Tuesday, May 8, 2018

First bike ride of the season

I almost forgot. I tend to zero in on running and ignore the cool blue bike that sits in my garage waiting for a passenger. But not today. It was a day I had planned to run but then I got an invitation to go for a bike ride. I’m so glad I said yes.

The weather was perfect and the Power Trail leading south from Fort Collins to Loveland is a treat. Miles and miles of traffic-free cruising with lake and mountain views and the occasional hill to make it interesting. Just a tiny spring breeze to make a long-sleeved shirt comfortable. A nice wide path making it possible to visit much of the time. Early enough on a weekday that there was very little biking or walking traffic. Enough twists and turns to make it just a bit challenging if you didn’t know exactly where to go.

The world is green again and now in all its glory. Weeds have not had a chance to become overgrown and enormous. Fruit trees are in full and gorgeous bloom.

A few campers had settled in to spots around Boyd Lake. Maintenance crews were out trimming weeds along the trail and repairing a roadway here and there making a couple of detours necessary.

We did a 35-mile round trip which seemed plenty for the first ride of any distance for the season. In a week or so, I’d like to ride the trail again just to see if having done it once, it might seem  easier than it did today.


Just to make sure we knew it was a bike trail, one inventive soul had created a wall of old bikes along the trail. A much better solution than relegating them to the junkyard, I thought.

Thursday, May 3, 2018

A memorable photo



In the course of putting together a little book I’m calling Still Running, I spent a few hours yesterday looking through most of the 7,000 photos on my computer in search of a few specific ones that I needed. My task was made tedious because I had failed to name most of them—in fact didn’t even know how to do that until a few months ago.

It was a long and boring job punctuated by some bright moments when I ran across memorable pix. One of those moments was when I came upon Marcia and Rui Benfica’s son and daughter hanging out in the hot tub in my backyard. I got to know Marcia when she had done her best to teach me some Portuguese when I was in Mozambique more than a decade ago. 

A few years after I was back home, my good friend, Hope Cassidy, organized a fundraising effort in Greeley, Colorado for a school in Mozambique and Marcia, then living in the U.S., came to Colorado to help promote it. We had a fun visit. The school got built.

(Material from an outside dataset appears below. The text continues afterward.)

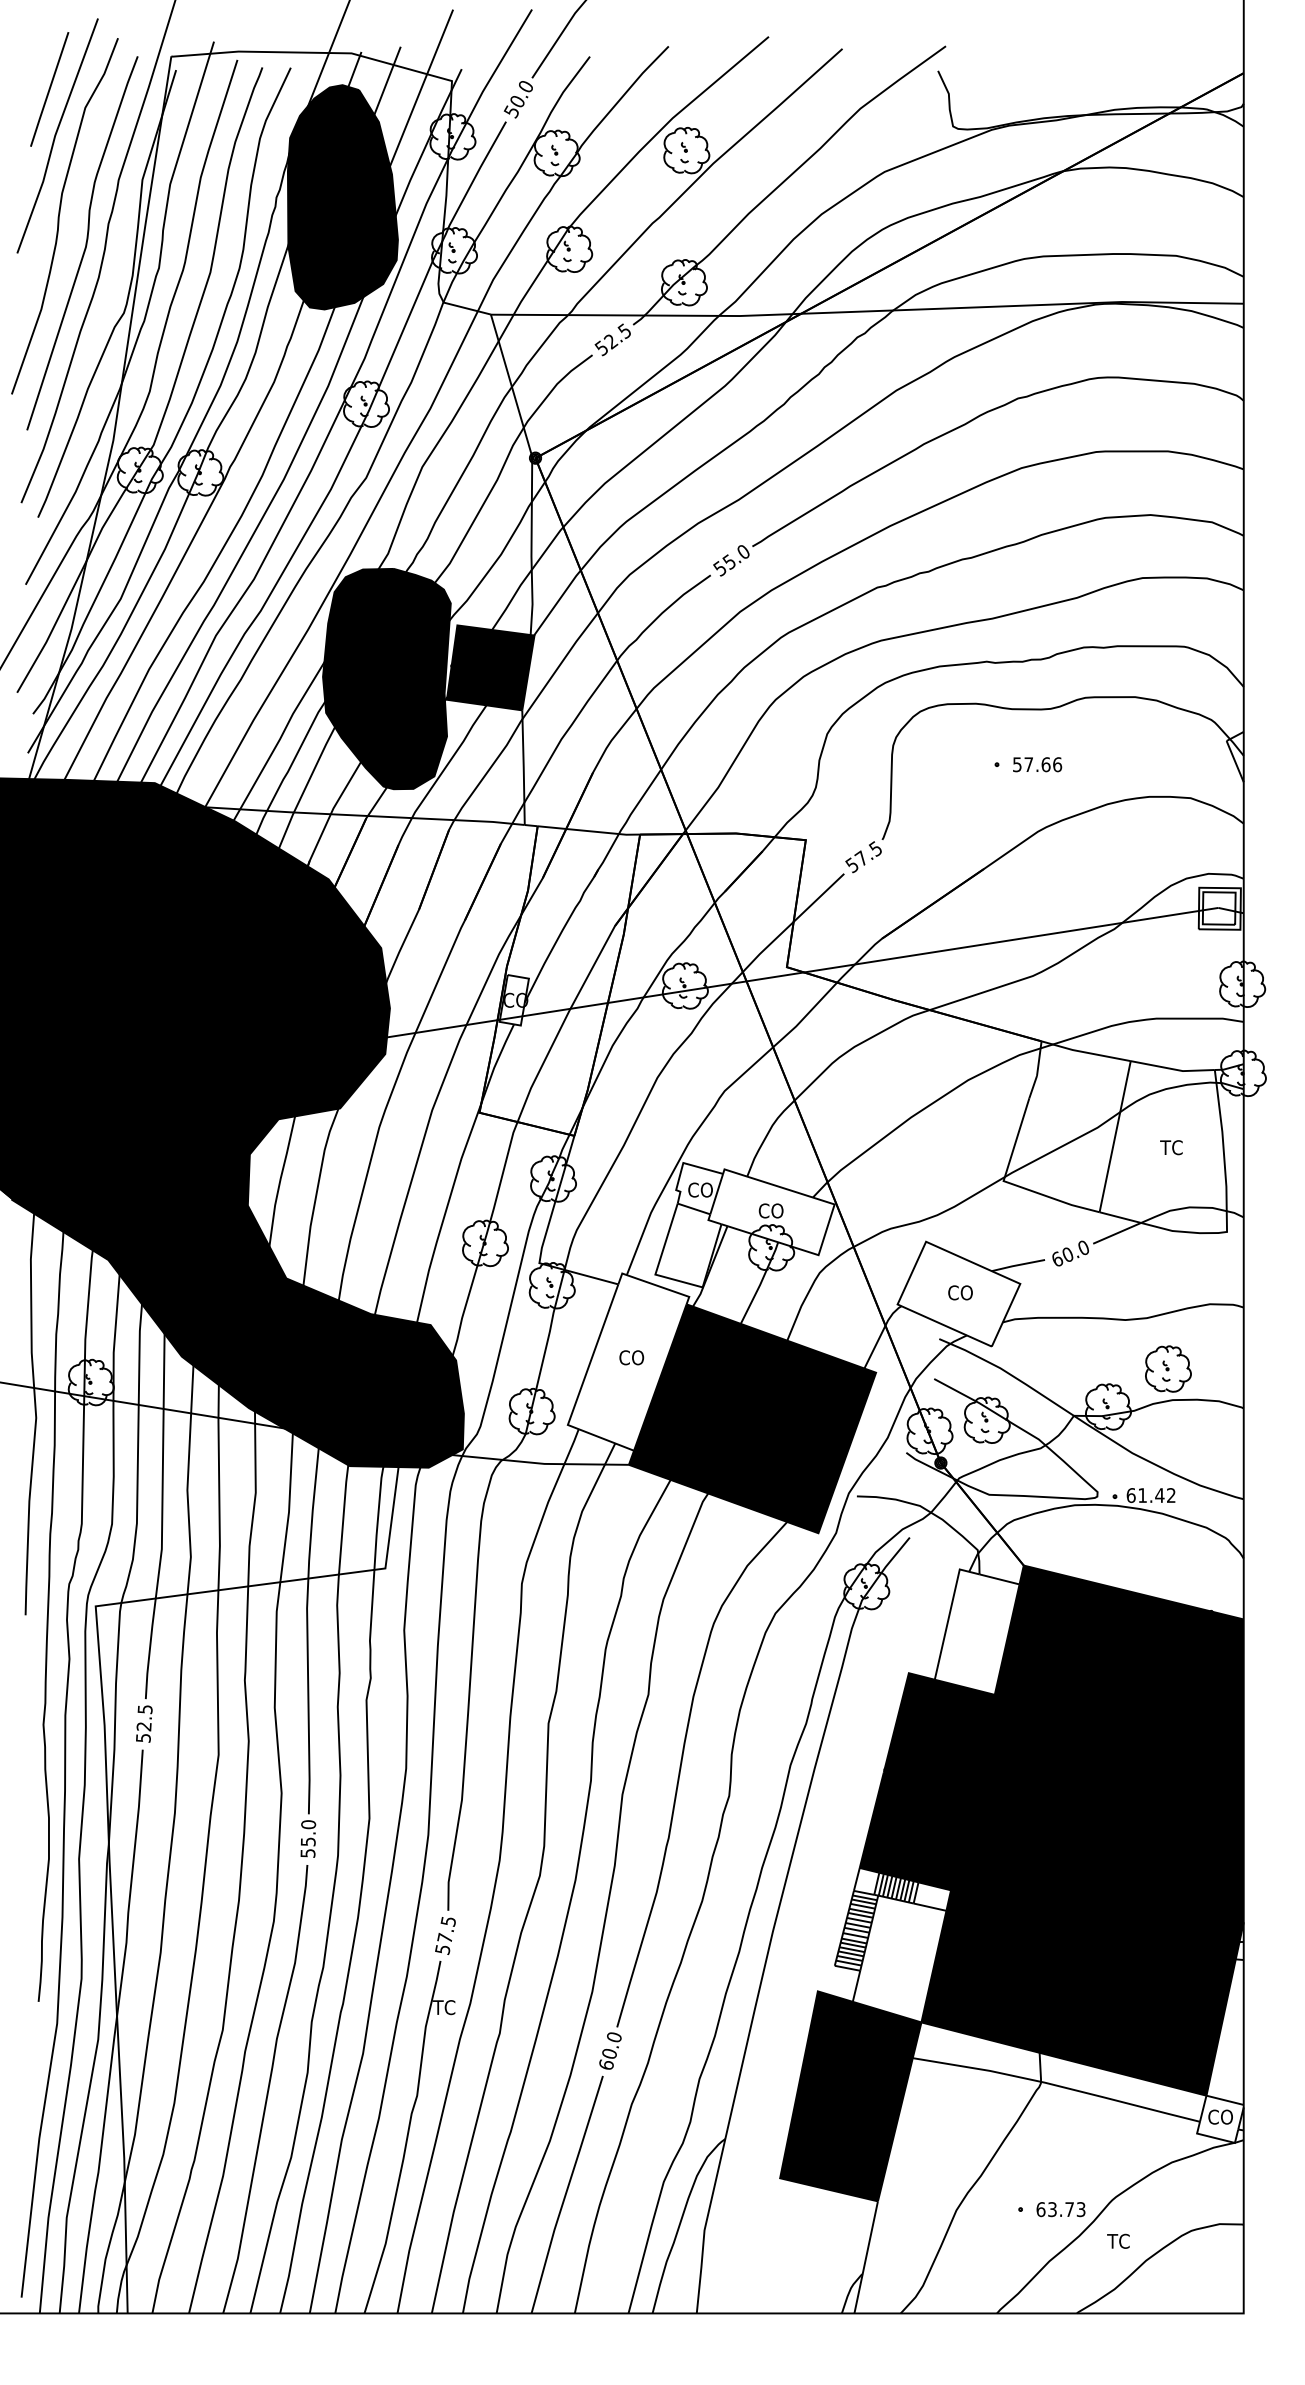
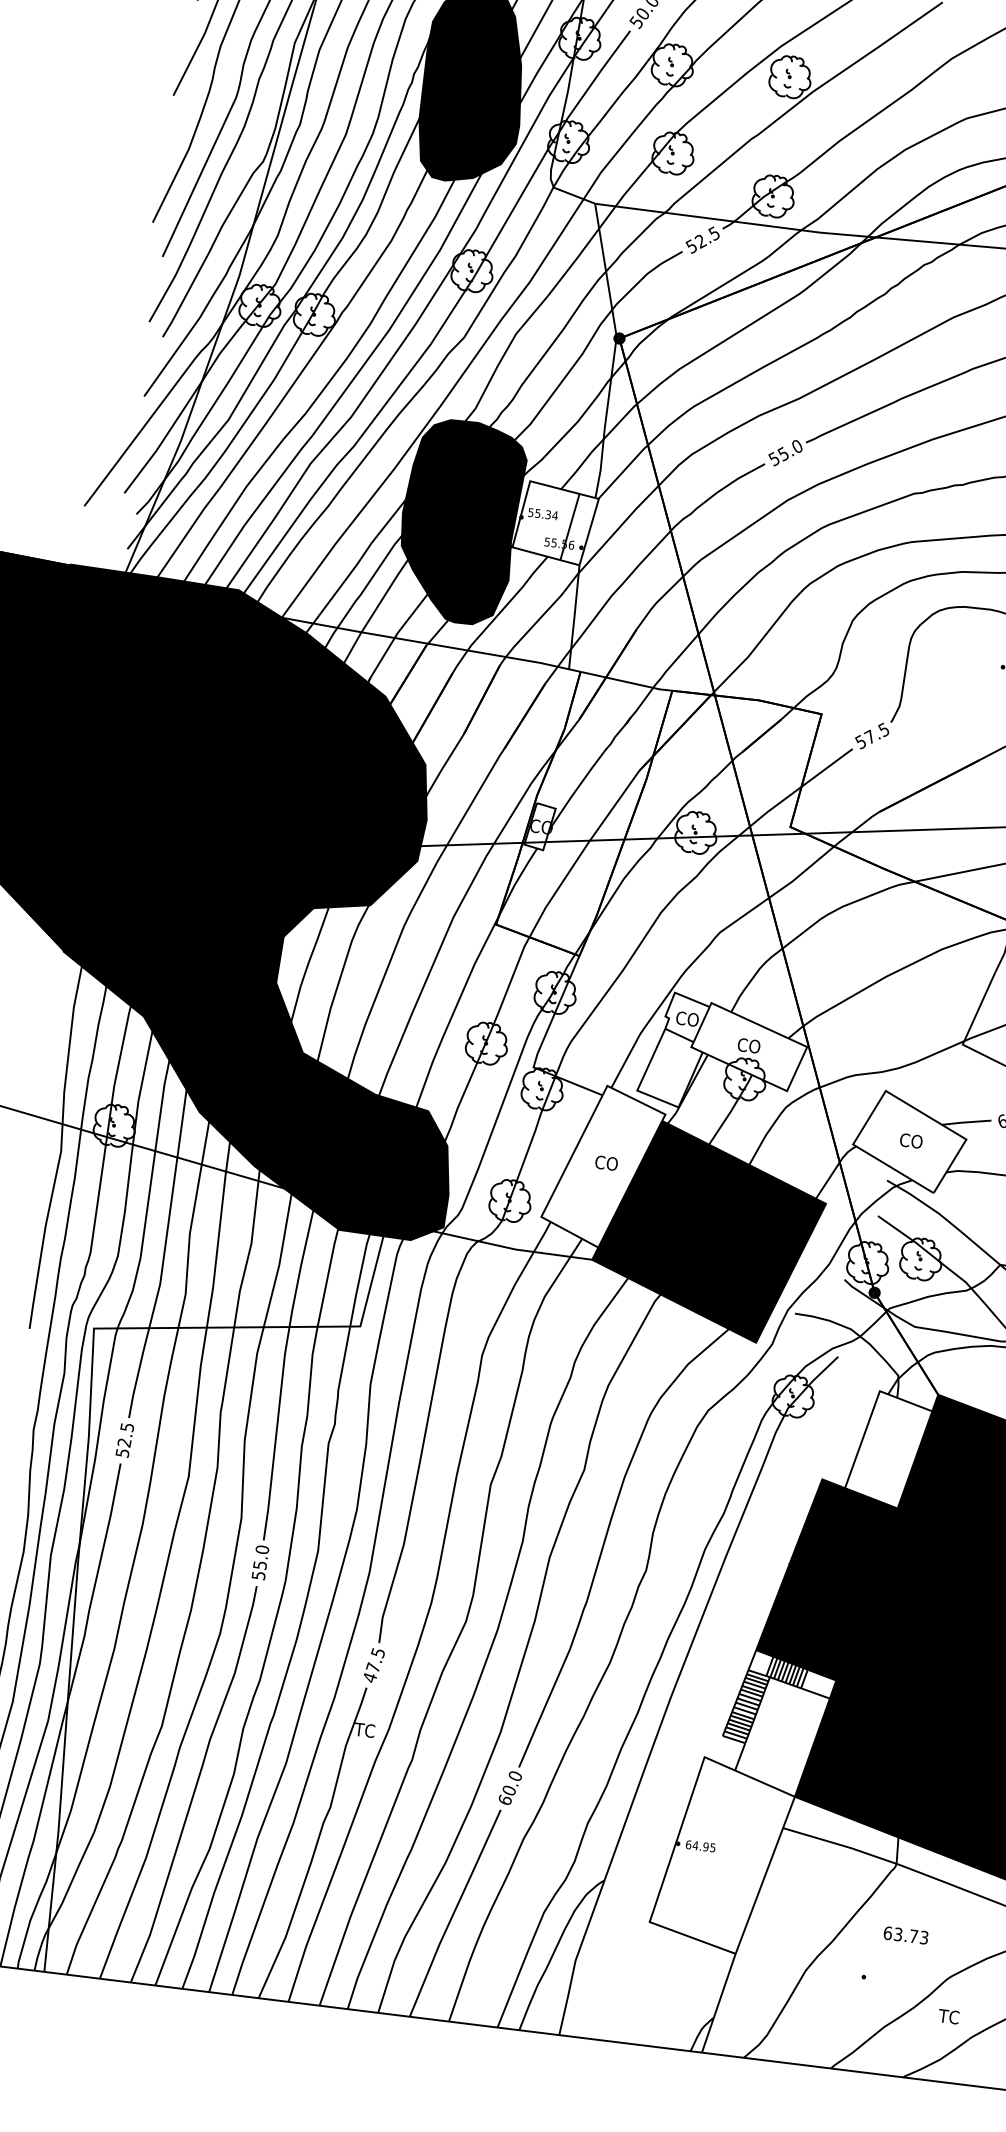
fill: (490, 667) -> (555, 522), removed
text: (442, 1950) -> (369, 1678), 57.5 -> 47.5
fill: (850, 2096) -> (722, 1855), removed
text: (1060, 2209) -> (905, 1935), moved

I couldn’t resist sending the photo to Marcia. I got an immediate reply. She enjoyed reliving that memory and reported that the kids are now teenagers attending high school in North Potomac, Maryland. Rui, who has a Ph.D in agricultural economics from Michigan State, now works as an international development economist in Washington, DC.

Marcia’s exciting news is that along with her husband and three friends, she is spearheading Mozambique Orphans Charity, a new non-profit organization whose mission is to provide education, job training and meet the medical, emotional and spiritual needs of orphans in Mozambique. I remember how many orphans there were in the country when I was there, many as a result of the AIDS crisis.

“I’m so happy and very motivated doing this. It’s a dream come true,” Marcia wrote. On Friday, May 4 she will speak about the organization on the Voice of America radio. The first fundraising event is scheduled for June 16.

Marcia comes by her passion quite naturally. Her dad was an Anglican pastor. She has worked in expat relocation for the World Bank and was an active Rotary Club volunteer in Maputo.